Ideally, I would not want to clear my hard drive (although I am willing to as a last resort), so as I see it, I have a few options:
1. figure out how to get Windows running, at least in safe mode, so I can uninstall old drivers and get the new ones set up. I wonder if this could do the trick. Would it be possible?
2. Buy a new hard drive, running it as my primary drive, installing Windows XP on that disk, and thus saving the files on my old hard drive. I wonder, then, how feasible this is, as two operating systems would be running at the same time, would they not? As much as I "get" hardware, software is still relatively foreign to me. Am I simplifying this process?
3. My third option, then, is wiping this disk clean and starting over, in which case, I would probably just invest in a new HD now. However, I do not want to do this, as I am simply planning on waiting until Windows 7 is released (presumably) in October and I don't want to spend too much money at one time (I'm still a student, y'know).

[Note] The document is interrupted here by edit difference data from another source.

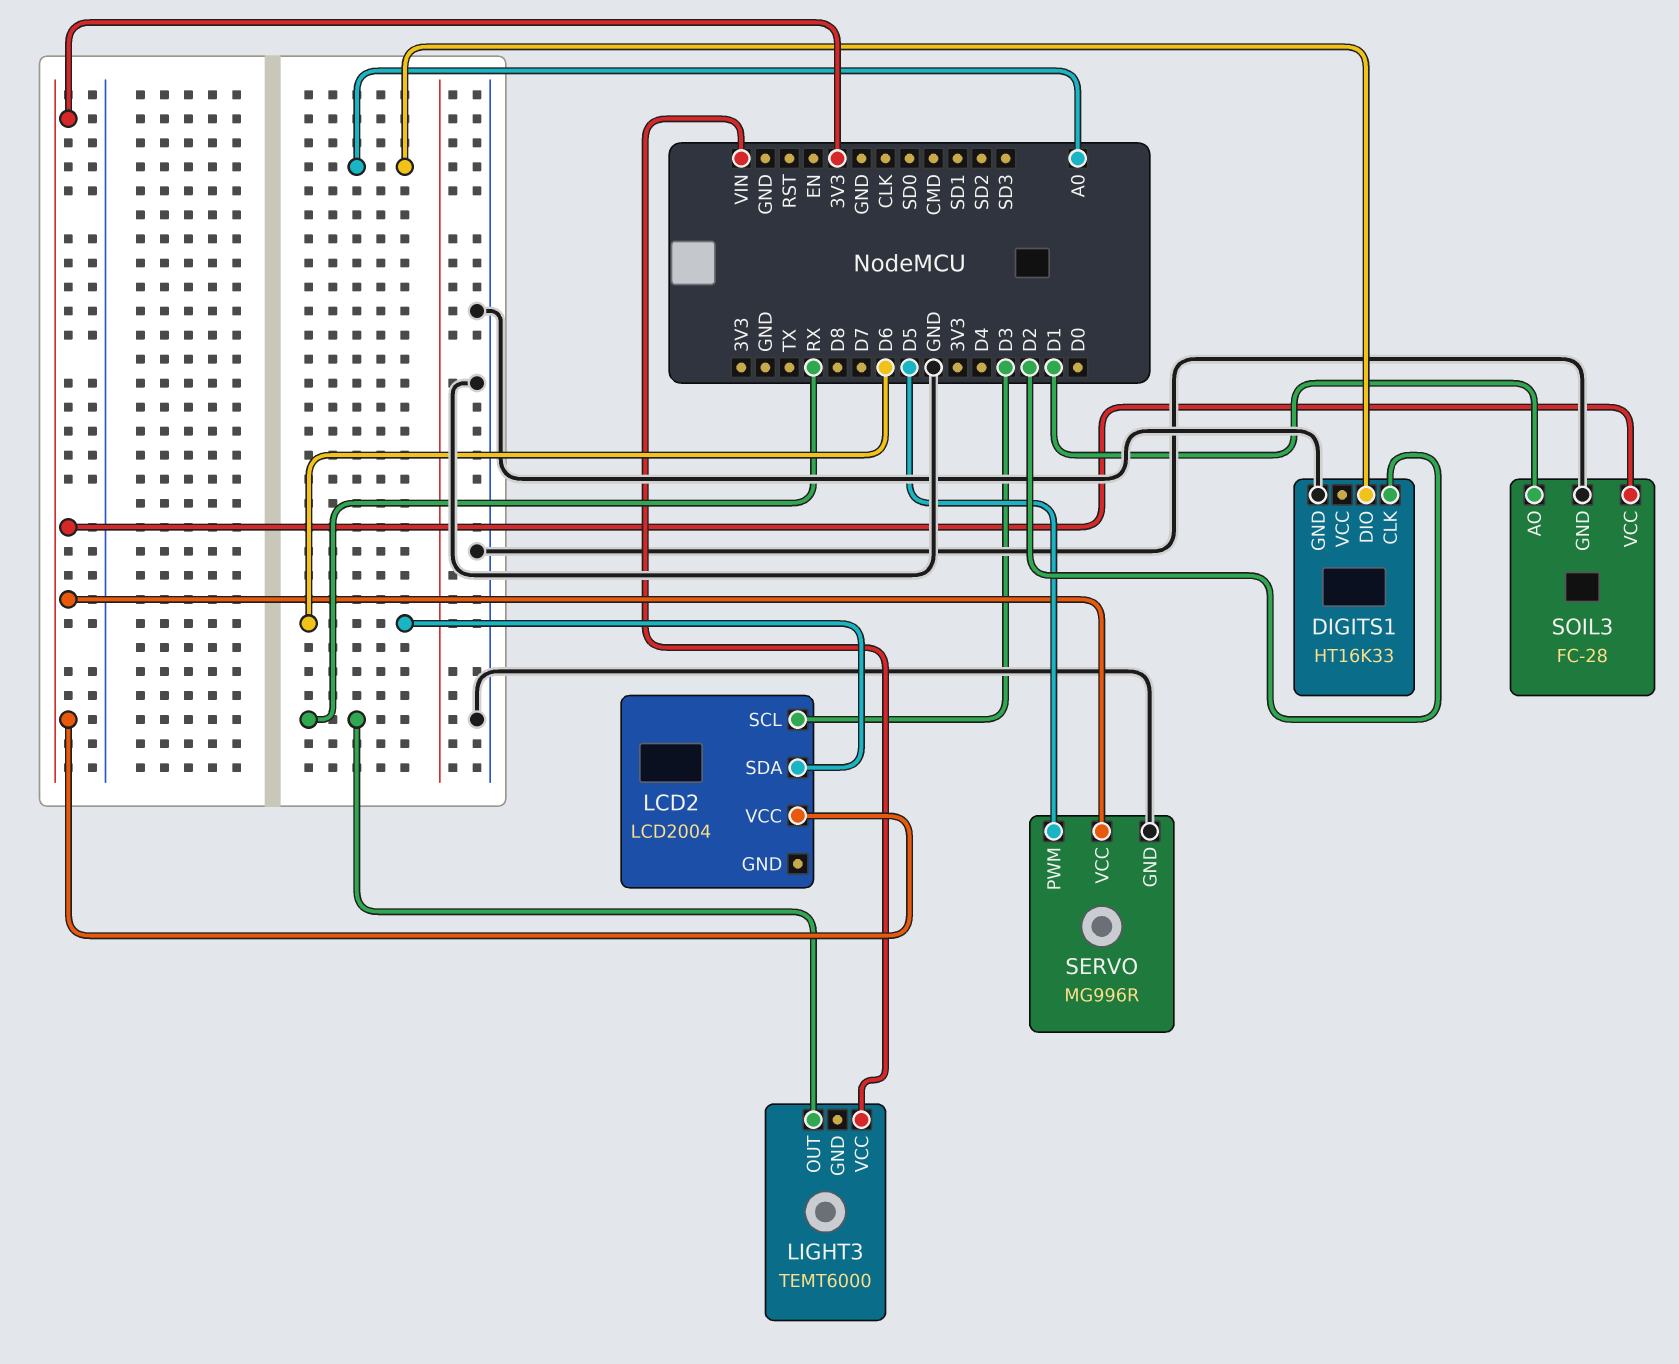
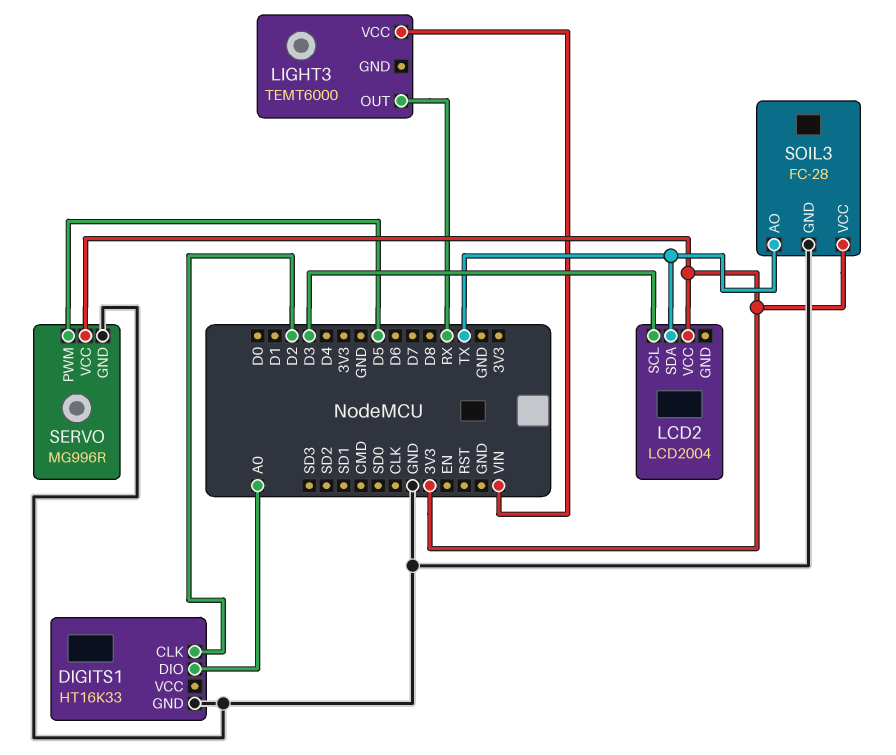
LCD2 pin SDA: D6 -> TX
SOIL3 pin AO: D1 -> TX

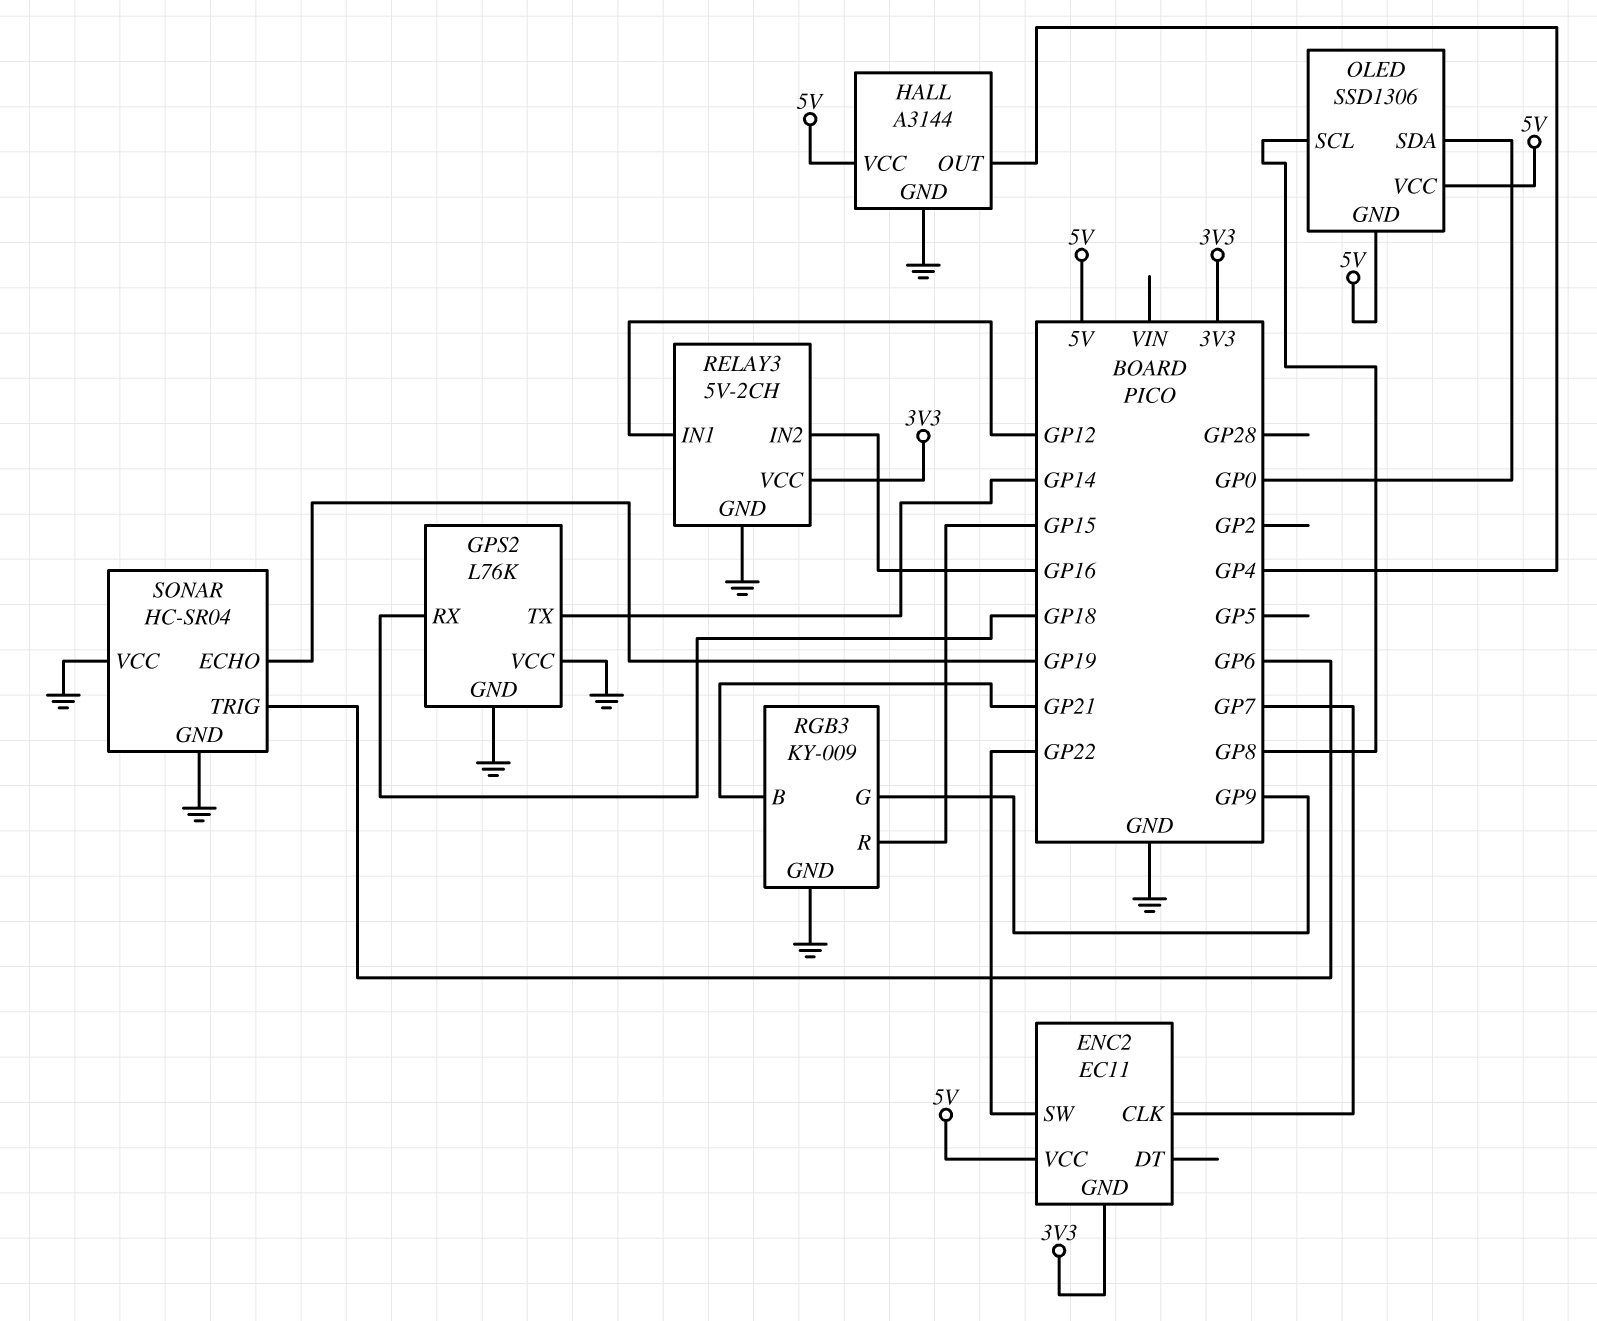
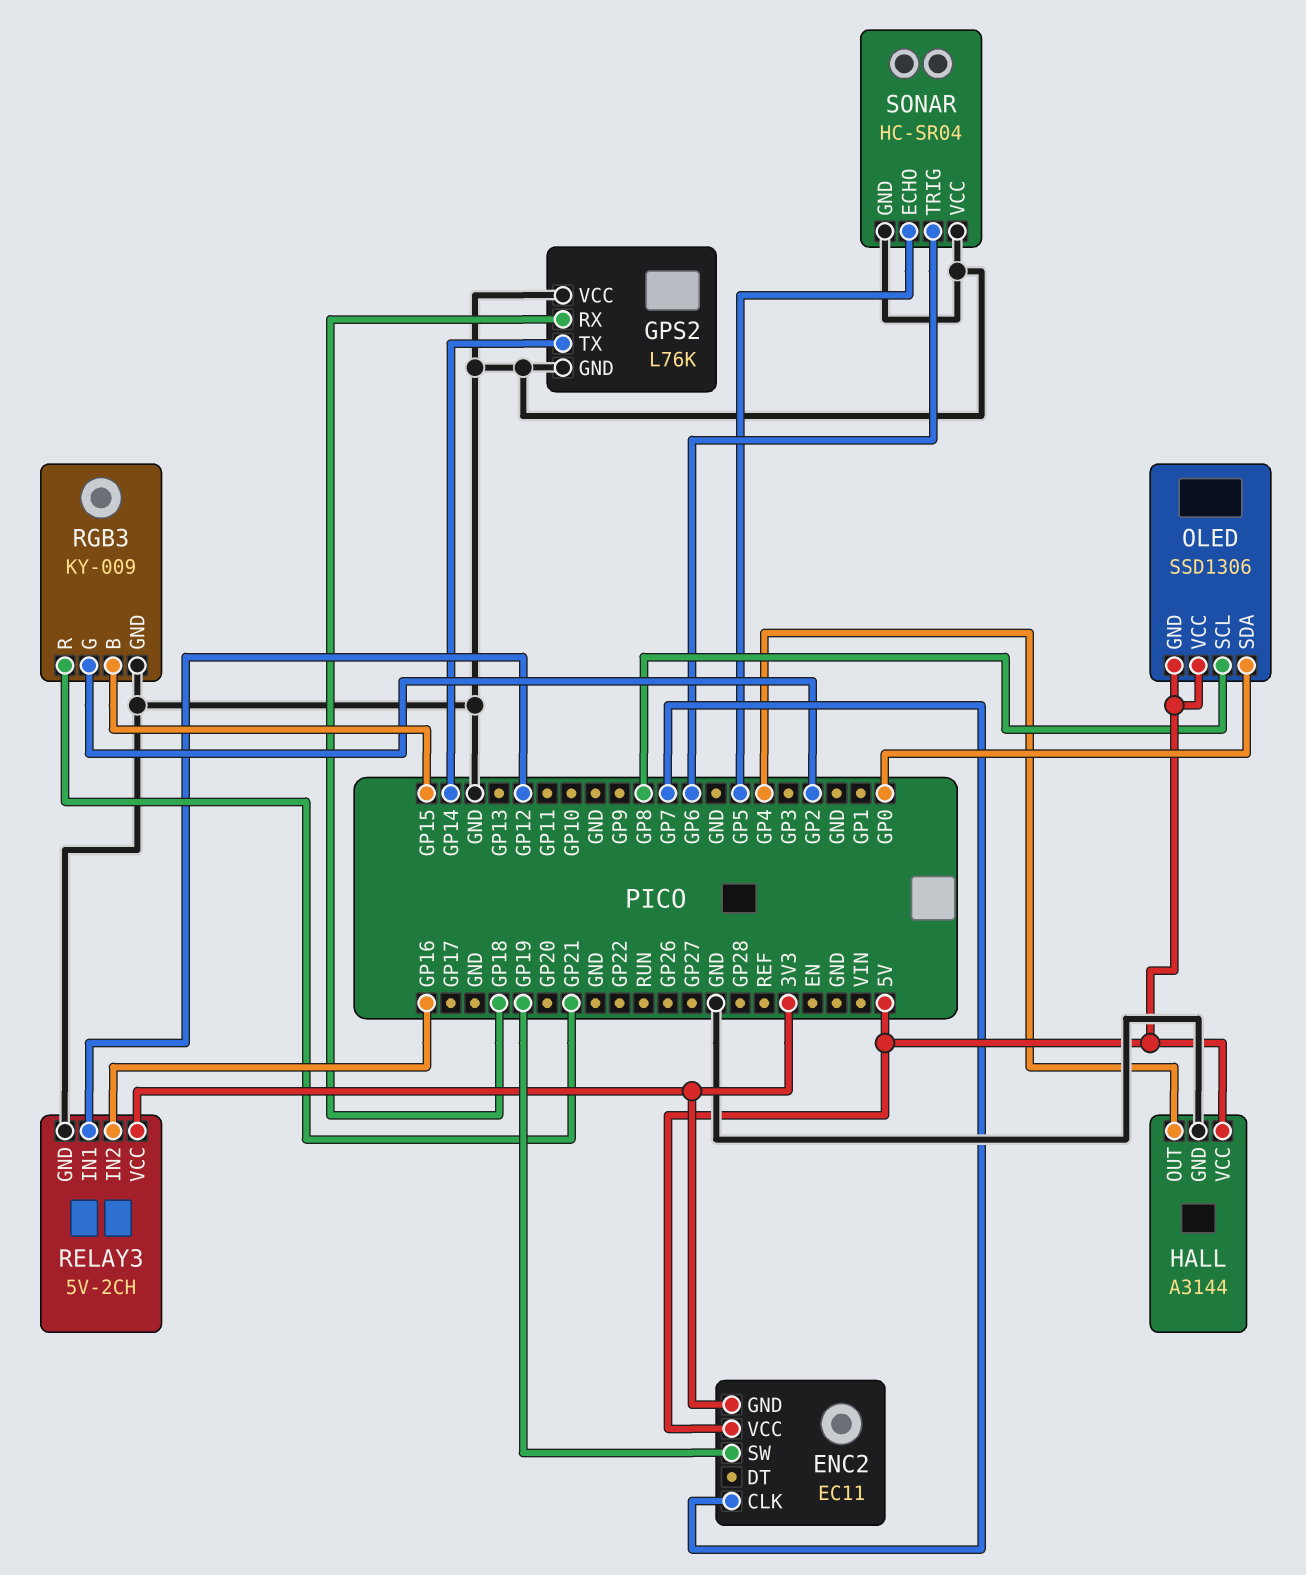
ENC2 pin SW: GP22 -> GP19
RGB3 pin B: GP21 -> GP15
RGB3 pin G: GP9 -> GP2
RGB3 pin R: GP15 -> GP21
SONAR pin ECHO: GP19 -> GP5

Any input, as per usual, would be welcome, but most definitely in regards to my first option. What is the best way to get Windows XP to boot from an old hard drive with entirely new hardware? Thanks!
P.S. I would also like to say, Genocidic, that every time I return to this thread and read your signature's quote, I smile at the cynical truth of it. Who gets the credit for it?
Jun 14, 2009, 03:11 PM
DId you not do a fresh install of Windows with this major rebuild? If so, then you need to do that. When you change that much hardware, you're going to confuse windows a lot, so its easier to just wipe the slate clean and reinstall. Try that first before you go to any more drastic measures.
As for my sig, I dunno. I dont remember who said it now, maybe it was my dad, maybe someone else. Its been a long time since I put it there.
Jun 14, 2009, 07:04 PM
Another option for having a IDE drive and a new mobo with no free IDE is to convert an IDE device to SATA using a $15 convertor (Newegg has several). I've found it works best to convert an IDE CD/DVD reader to SATA.
EDIT: Also I'd go with the assumption that you just need a fresh Windows install. If you're lucky, it'll let you do it without having to reformat the OS hard-drive; though I agree you should do a thorough reformat after recovering data (if you do get to recover data). If not, I hope you haven't lost any critical data. To that end, I recommend having two HDDs---one strictly for OS and the other for programs and valued data.
Jun 14, 2009, 10:45 PM
I agree with GB on the reinstall.
There are two ways to do it. The best is to backup your data, format and install fresh....easy if you don't need to keep anything otherwise there are a few ways to get your data off. Secondly you can install over the top, effectively allowing the windows CD to do a basic repair on your current setup.